I keep hearing things like “programming is easy” and “everyone should code”! These are both interesting, kind of misleading statements. The actual core part of programming — actually writing code, is perhaps not that hard. Writing simple code is, relatively, simple. Many more people can, and should, probably learn to do that. Actually being a good developer is vastly different (and massively more complex).
It’s a worthy goal for people to get into development, and I love that more and more folks are, but you should also set your expectations realistically if you’ve never coded anything before. You can learn some basics pretty quickly, but you have a lot to learn before you will be fully proficient in a real development environment.
If you’re building something big-ish on the web, here’s a non-exhaustive selection of the things that are (or potentially are) relevant to that process:
- HTTP
- File paths
- DNS
- Servers and Clients
- Databases
- HTML
- CSS
- JavaScript
- Browser Compatibility issues (affects all HTML, CSS and JavaScript!)
- Web Server configuration and tuning
- RTL languages and their effects on your designs/layouts
- Internationalization, including keeping your designs flexible enough to handle variable-length text
- Search Engine Optimization, normally based on dynamic, user-input data
- Semantic markup
- Accessibility
- Design
- Color theory
- Visual hierarchy
- Graphic design/image manipulation
- Image optimization
- Web fonts/Icon fonts
- Image sprites
- FTP
- SSH
- Scalability
- Memory management
- Performance bottlenecks
- Mobile web development (infinite screen sizes)
- Responsive Design
- Touch vs Click interaction models and considerations
- Offline considerations/handling (for “live” web apps)
- Version/Source Control (Git/SVN)
- Visual/Text Editors
- The command line (and everything that comes with it)
- Retina/HiDPI screens vs “normal” screens
Depending on the specific technology stack you end up using, there will be entire swaths of other technologies, libraries and tools involved as well.
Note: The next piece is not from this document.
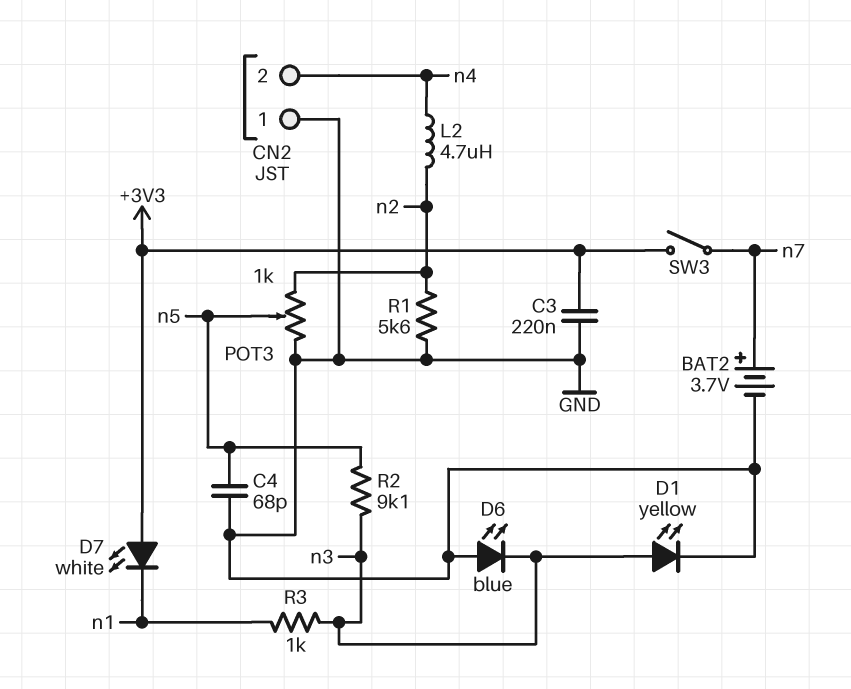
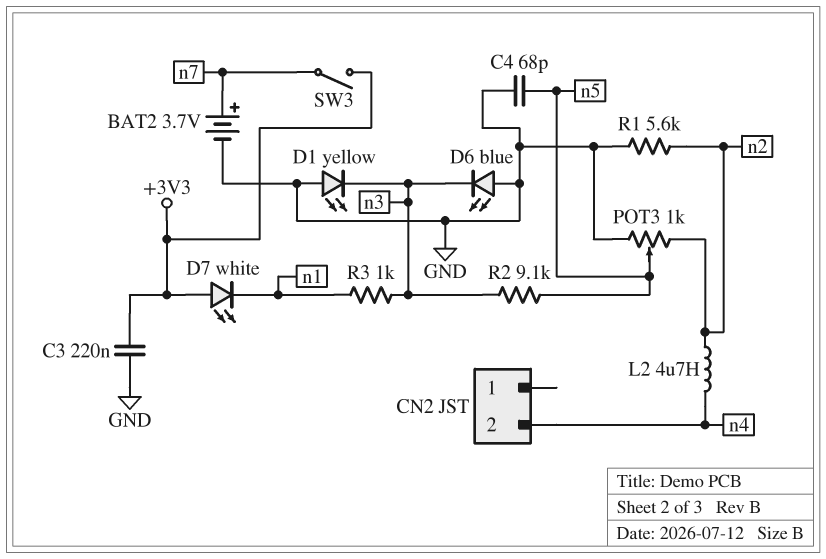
CN2 pin 1: GND -> none
D1: LED yellow (A n3, K GND) -> LED yellow (A GND, K n3)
Guess what I didn’t even actually mention in that list? A server side programming language (unless you’re going to use Node.js and write JavaScript on your server perhaps). So all of that other stuff up there doesn’t even actually get you writing the code on your server (PHP/Python/whatever) to do the heavy lifting that you’re here to do.
Also, just so that you’re aware; in the 15 years I’ve been doing this, the list never gets shorter, it only gets longer.